Lieutenant-Colonel Daniel Patrick Driscoll  (11 May 1862?, Burma? – 6 August 1934, Mombasa, Kenya) was a British Army officer of Irish descent, awarded many military honours for his combat service in Burma, the Union of South Africa, and German East Africa in the First World War.

Driscoll served in the British Merchant Navy from 1879 to 1882. He served in the Third Anglo-Burmese War in 1886–1889 (medal and clasp).

During the Second Boer War, Driscoll was a captain and later a lieutenant-colonel in command of the Driscoll Scouts, a reconnaissance unit that he formed despite some official opposition.
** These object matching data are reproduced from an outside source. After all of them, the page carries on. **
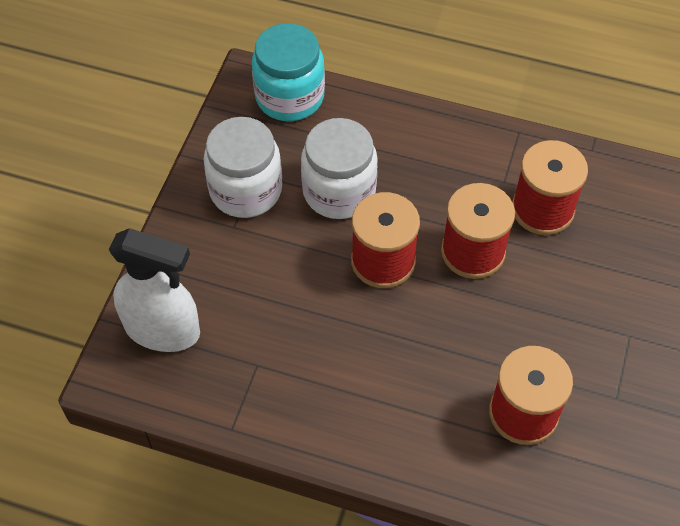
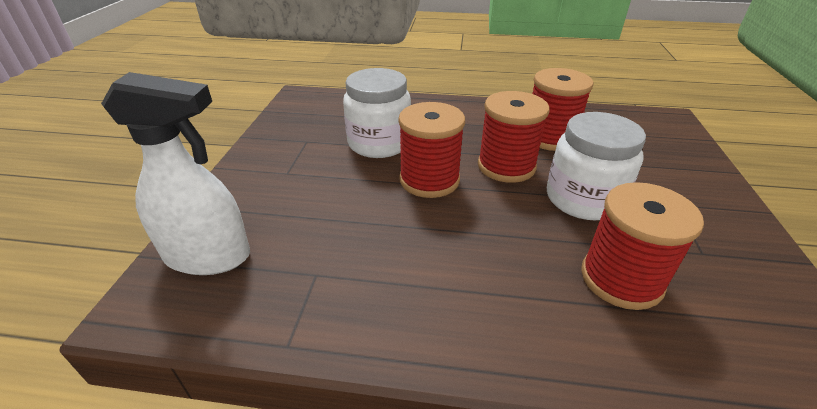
camera: 10 degrees left, 20 degrees down
(246, 190) = (297, 150): white jar -> white jar (583, 199)
(289, 97) = (330, 101): turquoise jar -> none

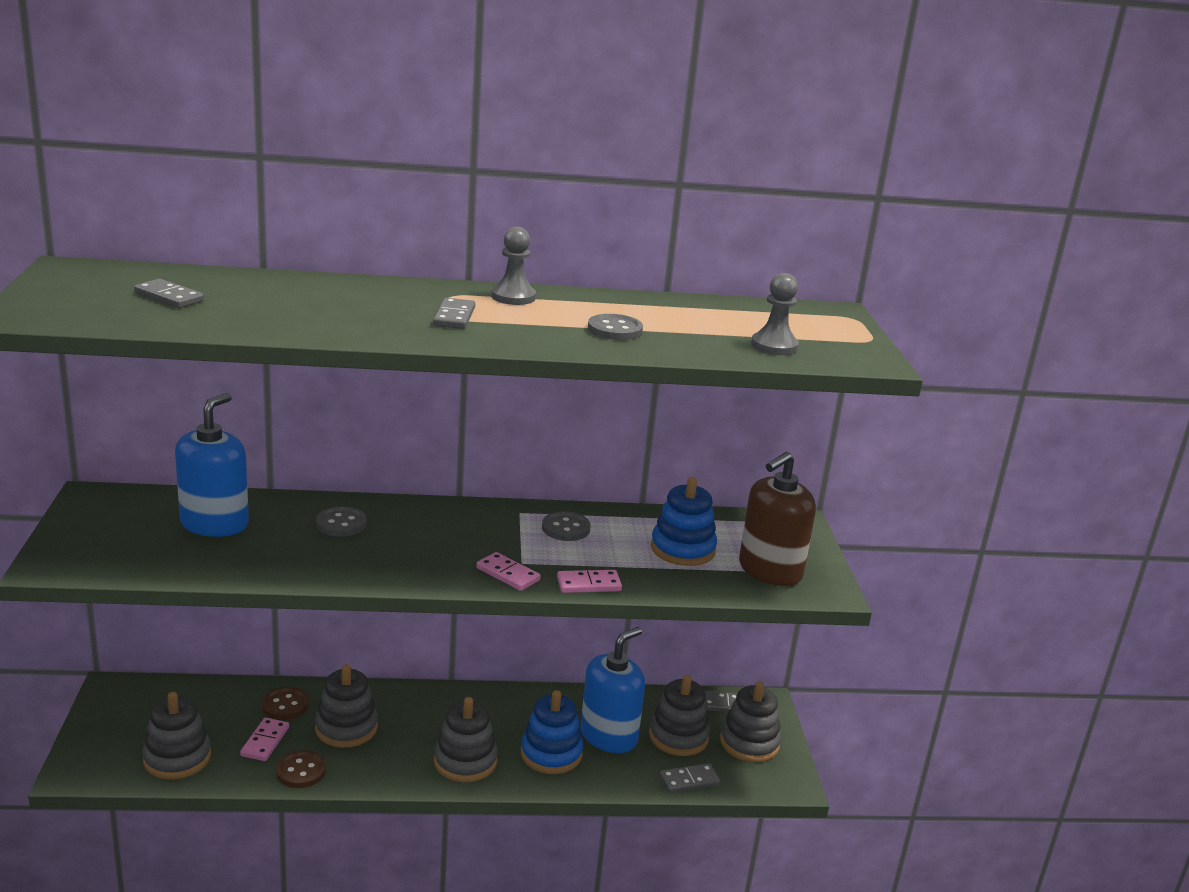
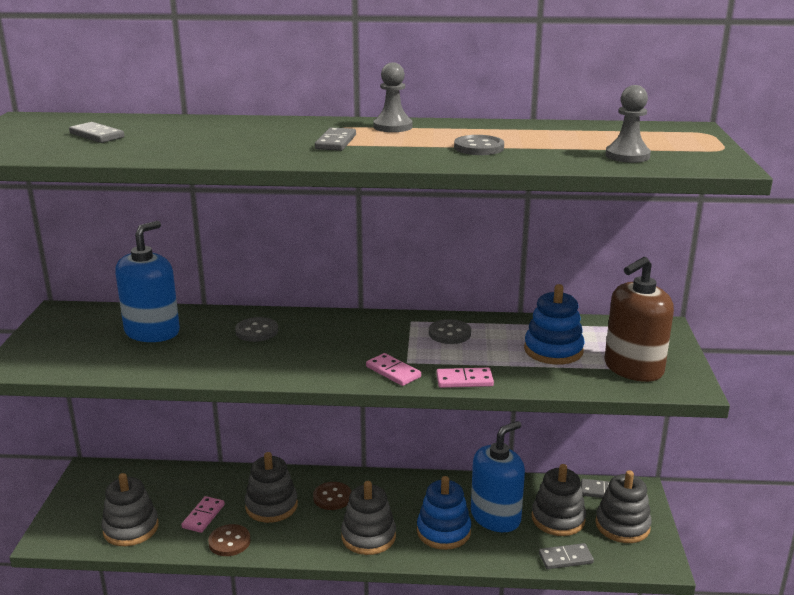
camera: 10 degrees right, 0 degrees up
(285, 705) = (224, 486): brown button -> brown button (332, 497)

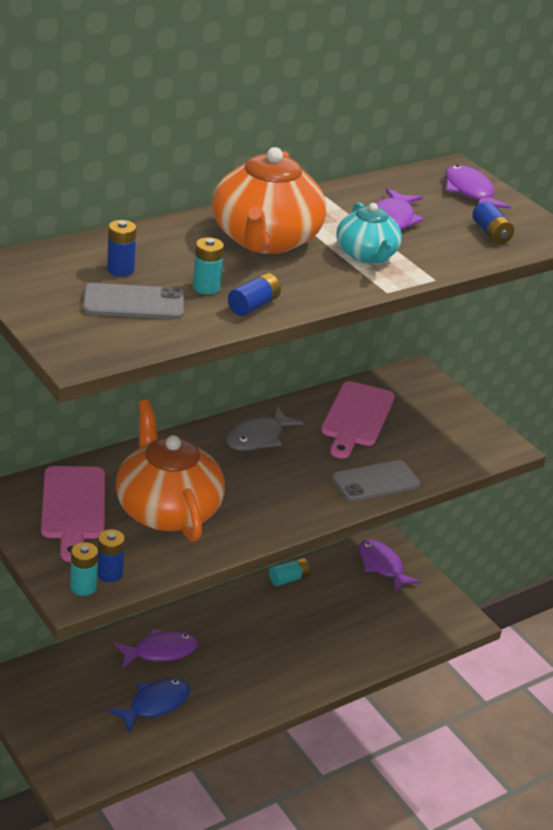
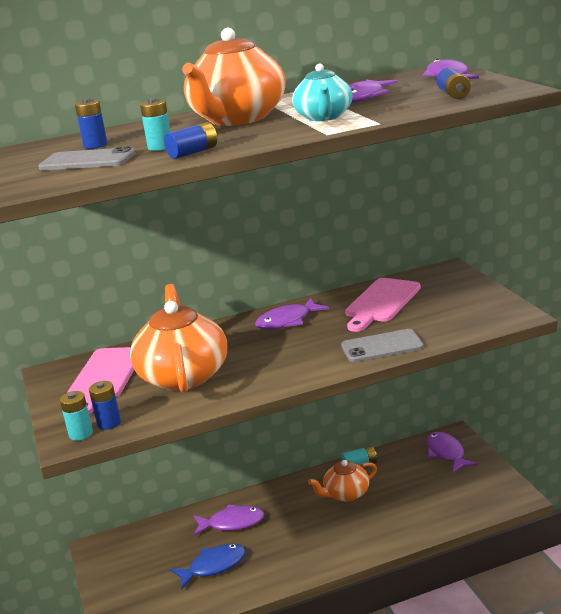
camera: 20 degrees right, 10 degrees down
(258, 437) = (287, 321): grey fish -> purple fish
(281, 615) = (346, 494): none -> orange teapot

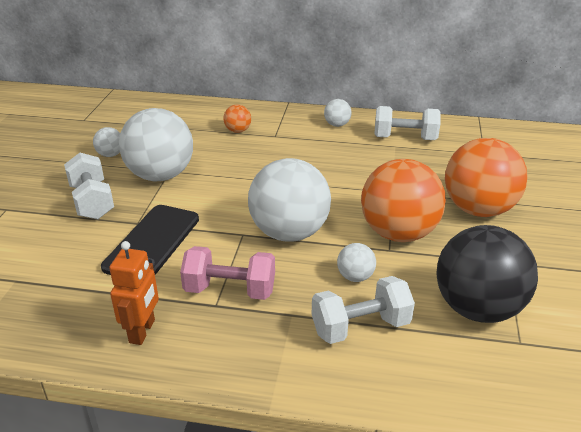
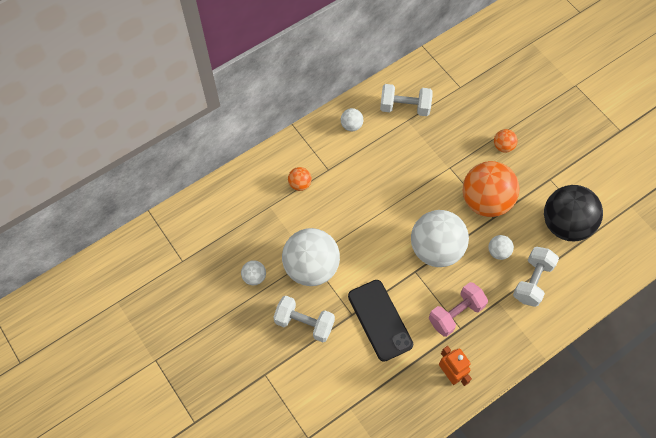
camera: 45 degrees left, 30 degrees up
(405, 138) = (404, 107): white dumbbell -> white dumbbell turned 45 degrees clockwise
(478, 209) = (503, 146): orange ball -> orange ball, size x0.44

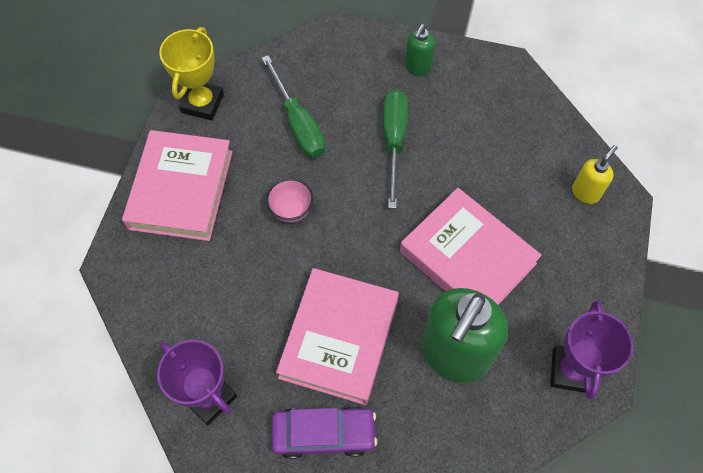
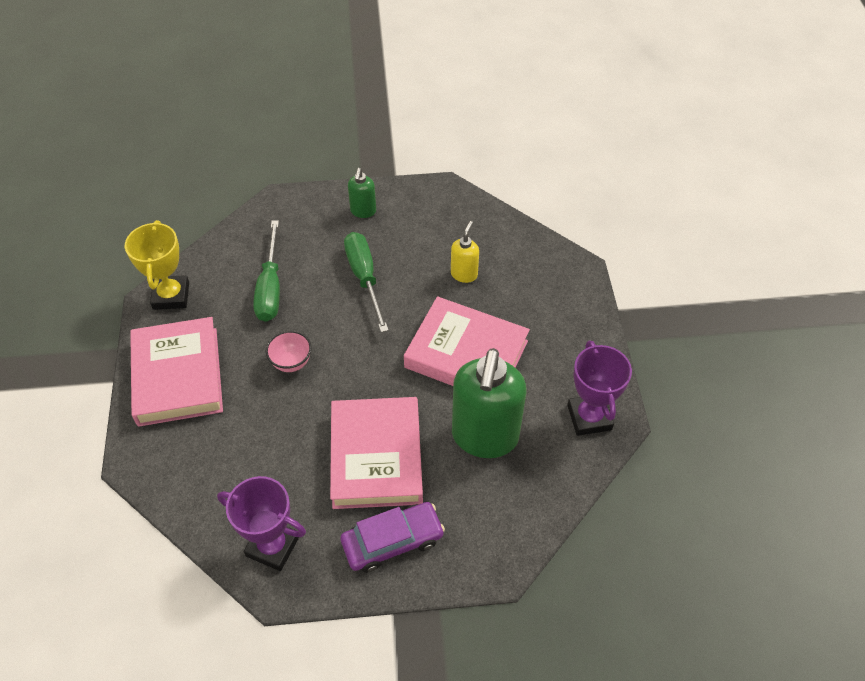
camera: 20 degrees left, 10 degrees down
(298, 124) = (270, 288): green screwdriver -> green screwdriver turned 45 degrees clockwise
(585, 192) = (547, 272): yellow soap dispenser -> yellow soap dispenser (464, 274)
For his combat service from 1900 to 1902 he was honoured with despatches twice, Queen's Medal with four clasps, King's medal with two clasps, and D.S.O. in 1900.

Driscoll stayed in South Africa until after the end of the Second Boer War, and in November 1902 left Port Natal on the SS Ortona bound for Rangoon, British India.

At the start of the First World War, Driscoll wrote to the War Office with a suggestion for guerrilla warfare behind the German lines. In February 1915 he formed the 25th Battalion of the Royal Fusiliers with many recruits from the Legion of Frontiersmen.

Driscoll was awarded the Croix de Guerre in May 1917 and appointed Companion of the Order of St Michael and St George (CMG) in March 1919.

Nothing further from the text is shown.